The Idaho house has voted 41–28 in favor of “Greater Idaho”: a movement of eleven eastern counties of Oregon that seek to secede from their state and join Idaho.
The movement encompasses the sparsely populated, conservative, rural counties east of the Cascades that make up 63 percent of the state’s landmass but only 21 percent of its population. The region’s inhabitants are regularly outvoted and ruled without regard to their interests by Portland and the rest of the west-coast portion of the state. Eastern Oregon is politically, culturally, and economically a world apart from the rest of the state that drifts ever further into progressive madness and urban anarchy. There is another but less advanced movement that seeks to add parts of northeastern California to “Greater Idaho,” and there’s even some similar sentiment, mostly inchoate, in eastern Washington.
The passage of a bill in a state legislature is a notable step further than these sorts of things usually go, but the bill itself is a nonbinding resolution that merely commits the Idaho house to continue discussions: “The Idaho Legislature stands ready to begin discussions with the Oregon Legislature regarding the potential to relocate the Oregon/Idaho state boundary, in accordance with the will of the citizens of eastern Oregon, and we invite the Oregon Legislature to begin talks on this topic with the Idaho Legislature.”

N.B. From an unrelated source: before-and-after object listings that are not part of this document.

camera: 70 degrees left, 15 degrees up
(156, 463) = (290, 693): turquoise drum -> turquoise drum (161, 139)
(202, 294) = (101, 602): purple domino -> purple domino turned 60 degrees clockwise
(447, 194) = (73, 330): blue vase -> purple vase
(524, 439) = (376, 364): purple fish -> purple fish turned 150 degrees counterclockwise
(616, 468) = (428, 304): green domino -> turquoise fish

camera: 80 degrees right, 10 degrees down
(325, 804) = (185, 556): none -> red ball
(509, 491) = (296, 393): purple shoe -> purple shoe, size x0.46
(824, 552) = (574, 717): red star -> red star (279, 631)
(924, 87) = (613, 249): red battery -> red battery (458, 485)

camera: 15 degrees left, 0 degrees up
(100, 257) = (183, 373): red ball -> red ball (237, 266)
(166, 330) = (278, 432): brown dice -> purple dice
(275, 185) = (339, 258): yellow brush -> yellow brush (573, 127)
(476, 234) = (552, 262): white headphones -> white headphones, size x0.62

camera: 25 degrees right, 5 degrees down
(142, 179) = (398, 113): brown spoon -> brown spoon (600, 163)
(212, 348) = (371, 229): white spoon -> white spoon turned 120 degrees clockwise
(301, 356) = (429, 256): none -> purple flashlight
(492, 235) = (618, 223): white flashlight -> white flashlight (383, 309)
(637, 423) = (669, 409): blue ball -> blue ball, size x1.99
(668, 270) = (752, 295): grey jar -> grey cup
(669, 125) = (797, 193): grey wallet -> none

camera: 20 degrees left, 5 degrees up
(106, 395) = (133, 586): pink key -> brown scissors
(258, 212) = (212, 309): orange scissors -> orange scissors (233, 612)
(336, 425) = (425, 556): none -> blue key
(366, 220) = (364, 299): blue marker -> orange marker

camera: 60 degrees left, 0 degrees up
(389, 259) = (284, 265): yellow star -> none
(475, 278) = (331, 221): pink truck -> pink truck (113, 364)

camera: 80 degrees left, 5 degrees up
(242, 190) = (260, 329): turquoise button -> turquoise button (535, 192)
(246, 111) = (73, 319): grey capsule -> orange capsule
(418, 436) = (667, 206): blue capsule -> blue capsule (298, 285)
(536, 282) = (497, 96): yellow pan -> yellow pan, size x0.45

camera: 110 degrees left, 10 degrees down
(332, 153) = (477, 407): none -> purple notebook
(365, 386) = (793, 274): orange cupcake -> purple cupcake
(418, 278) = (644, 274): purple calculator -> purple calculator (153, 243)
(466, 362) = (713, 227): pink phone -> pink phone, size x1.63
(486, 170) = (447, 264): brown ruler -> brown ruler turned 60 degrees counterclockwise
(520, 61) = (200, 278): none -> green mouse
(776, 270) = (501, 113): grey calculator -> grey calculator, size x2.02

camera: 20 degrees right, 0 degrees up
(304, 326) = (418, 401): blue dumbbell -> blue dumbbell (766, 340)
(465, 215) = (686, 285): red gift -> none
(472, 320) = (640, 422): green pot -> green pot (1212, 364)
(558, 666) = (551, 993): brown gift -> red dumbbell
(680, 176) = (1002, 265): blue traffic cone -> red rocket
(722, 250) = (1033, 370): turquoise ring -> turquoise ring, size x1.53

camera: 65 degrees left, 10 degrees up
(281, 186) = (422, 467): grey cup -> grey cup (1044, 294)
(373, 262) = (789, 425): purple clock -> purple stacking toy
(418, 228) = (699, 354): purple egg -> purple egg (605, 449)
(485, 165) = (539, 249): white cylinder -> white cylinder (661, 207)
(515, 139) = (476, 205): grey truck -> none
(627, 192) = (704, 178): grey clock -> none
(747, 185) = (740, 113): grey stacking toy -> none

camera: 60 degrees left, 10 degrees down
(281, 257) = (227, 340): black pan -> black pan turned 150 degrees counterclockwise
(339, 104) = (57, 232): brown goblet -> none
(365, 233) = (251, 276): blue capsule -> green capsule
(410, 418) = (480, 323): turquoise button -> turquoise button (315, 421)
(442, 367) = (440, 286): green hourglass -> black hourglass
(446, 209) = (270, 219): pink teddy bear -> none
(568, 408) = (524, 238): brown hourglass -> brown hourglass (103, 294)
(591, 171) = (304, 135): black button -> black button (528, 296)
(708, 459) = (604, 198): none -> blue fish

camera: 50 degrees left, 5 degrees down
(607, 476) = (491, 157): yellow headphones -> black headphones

Republican congressman from Oregon Cliff Bentz says that his opposition to the movement has softened, but he takes no position at the moment in light of the considerable obstacles secession would face. The consent of both Congress and the government of Oregon would be constitutionally required, which would be difficult to obtain without opening a Pandora’s box of other secession and statehood movements across the country. That’s one of several reasons why I have been skeptical of the “Greater Idaho” movement in the past, and remain so.